Hello *e*veryone. I am currently having an issue with a specific network card I use. Just to be clear the stations boot off of BOOTP and have no issue with the RTL8139 network card, but have issues with the RTL8169 with the error as follows:


```
krpc_call: sosend: 64
krpc_call: sosend: 64
panic: nfs_boot: mountd root, error=64
uptime: 51s
```

Where normally we would see a short timeout of RPC as follows:

```
RPC timeout on server 10.0.0.1
RPC timeout on server 10.0.0.1
RPC timeout on server 10.0.0.1
```

Then it proceeds to finish booting. Nothing I can seem to find out change has even changed the error code. *A*ny help is greatly appreciated. If you require any information from me I will provide it quickly.


----------



## DutchDaemon (Jun 6, 2012)

FreeBSD 6.2 has been End-of-Life since May 31, 2008, so it's not supported by FreeBSD or the forums.

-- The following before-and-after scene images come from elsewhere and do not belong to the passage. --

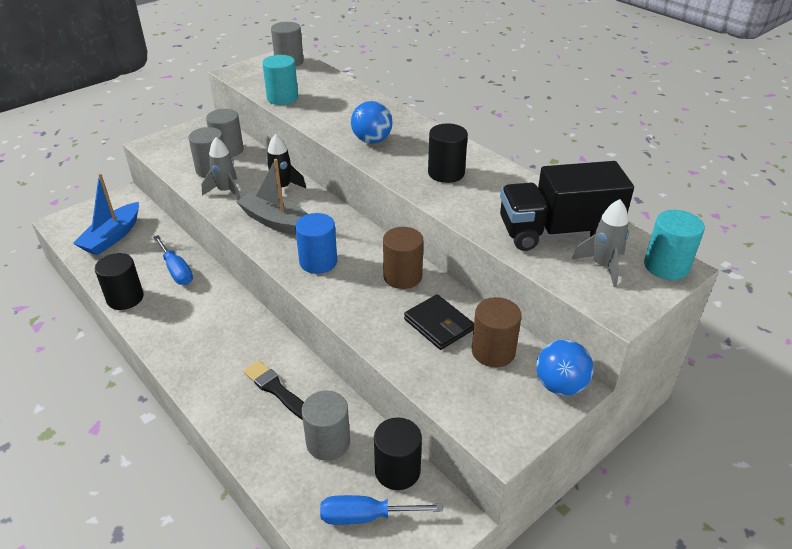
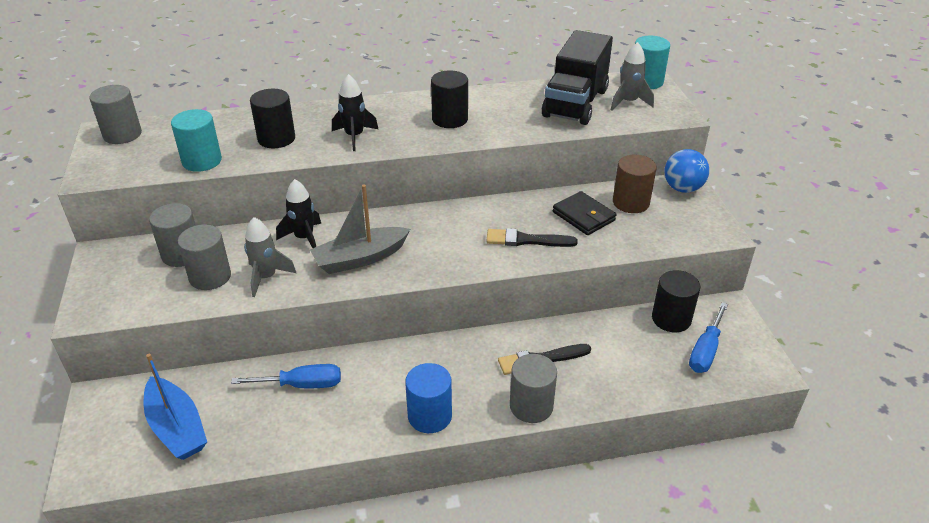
camera: 60 degrees left, 0 degrees up
(125, 298) = (311, 440): black cylinder -> black cylinder (276, 138)
(318, 262) = (448, 251): blue cylinder -> blue cylinder (430, 416)
(328, 442) = (621, 347): grey cylinder -> grey cylinder (531, 406)
(369, 300) = (526, 240): none -> black brush
(372, 140) = (354, 136): blue ball -> black rocket
(402, 276) = (510, 213): brown cylinder -> none
(438, 325) = (583, 216): black wallet -> black wallet turned 60 degrees clockwise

Upgrade to a supported version, like 7.4, 8.3 or 9.0. It is very likely that some code in the last four years has addressed this problem.


----------



## Vizard (Jun 8, 2012)

I was able to get support on this from someone I know. It turns out that this issue had to do with port fast not being enabled on our switch. This caused the card to time out at that point. Just thought I would post this so if anyone else runs into a similar issue.


----------



## DutchDaemon (Jun 8, 2012)

Congratulations on the support, but your OS has serious vulnerabilities and should not be hooked up to any network.


----------